This is in an Electrical Engineering context, where I'm finding power over a period as: $P =\frac{1}{T}\int_{0}^{T} \frac{v(t)^2}{R} dt$, for some arbitrary time $T$ and some constant $R$.
I'm having trouble integrating for $P$ given $v(t)$ as the Fourier series of a square wave: $$v(t) = \frac{4V}{π}•(sin(ωt) + \frac{1}{3}sin(3ωt)+\frac{1}{5}sin(5ωt) ...)$$ for some constant $ω$ and $V$.
My biggest issue is how to integrate the series of $sin$ functions that's also squared.

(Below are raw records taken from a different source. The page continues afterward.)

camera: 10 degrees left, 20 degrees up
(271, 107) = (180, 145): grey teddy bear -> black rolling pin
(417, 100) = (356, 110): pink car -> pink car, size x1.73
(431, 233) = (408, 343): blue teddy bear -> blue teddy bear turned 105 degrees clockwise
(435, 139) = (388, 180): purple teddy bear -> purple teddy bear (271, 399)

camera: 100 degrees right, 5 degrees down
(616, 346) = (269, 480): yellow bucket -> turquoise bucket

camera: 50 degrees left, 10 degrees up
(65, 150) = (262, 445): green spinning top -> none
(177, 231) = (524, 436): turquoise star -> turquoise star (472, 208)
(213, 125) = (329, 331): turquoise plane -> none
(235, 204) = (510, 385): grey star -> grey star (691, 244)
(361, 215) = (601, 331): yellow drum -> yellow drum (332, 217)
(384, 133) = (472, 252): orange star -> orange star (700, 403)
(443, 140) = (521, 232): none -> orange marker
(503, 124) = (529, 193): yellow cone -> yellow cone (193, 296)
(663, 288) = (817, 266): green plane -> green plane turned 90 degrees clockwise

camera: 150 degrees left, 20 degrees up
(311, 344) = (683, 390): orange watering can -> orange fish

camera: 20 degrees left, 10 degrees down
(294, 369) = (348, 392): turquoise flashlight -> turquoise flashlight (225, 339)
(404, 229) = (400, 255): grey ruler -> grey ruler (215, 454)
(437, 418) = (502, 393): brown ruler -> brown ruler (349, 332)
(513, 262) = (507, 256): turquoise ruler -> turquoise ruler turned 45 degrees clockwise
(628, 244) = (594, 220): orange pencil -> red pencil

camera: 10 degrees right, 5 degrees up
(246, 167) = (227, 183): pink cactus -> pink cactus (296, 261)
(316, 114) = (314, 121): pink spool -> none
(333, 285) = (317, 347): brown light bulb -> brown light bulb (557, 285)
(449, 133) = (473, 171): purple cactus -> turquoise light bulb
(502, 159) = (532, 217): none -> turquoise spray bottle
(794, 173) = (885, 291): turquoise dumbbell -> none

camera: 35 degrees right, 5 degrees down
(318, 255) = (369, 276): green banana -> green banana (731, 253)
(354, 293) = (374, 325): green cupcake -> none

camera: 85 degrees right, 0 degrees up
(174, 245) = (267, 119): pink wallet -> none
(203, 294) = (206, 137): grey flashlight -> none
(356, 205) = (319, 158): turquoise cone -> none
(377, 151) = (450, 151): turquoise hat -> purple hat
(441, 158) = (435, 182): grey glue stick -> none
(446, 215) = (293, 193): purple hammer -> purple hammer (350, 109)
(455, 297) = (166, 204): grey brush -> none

A square wave of unit amplitude has the Fourier series $$v(t)=\frac{4}{\pi}\sum_{n=0}^{\infty}\frac{1}{2n+1}\sin\left(\frac{2\pi(2n+1)t}{T}\right)$$ so your function $v$ is a square wave of amplitude $V$ and period $T$. This is easy to integrate: $$P=\frac{1}{T}\int_{0}^{T}\frac{v(t)^2}{R}dt=\frac{1}{T}\int_{0}^{T}\frac{V^2}{R}dt=\frac{V^2}{RT}\cdot T=\frac{V^2}{R}.$$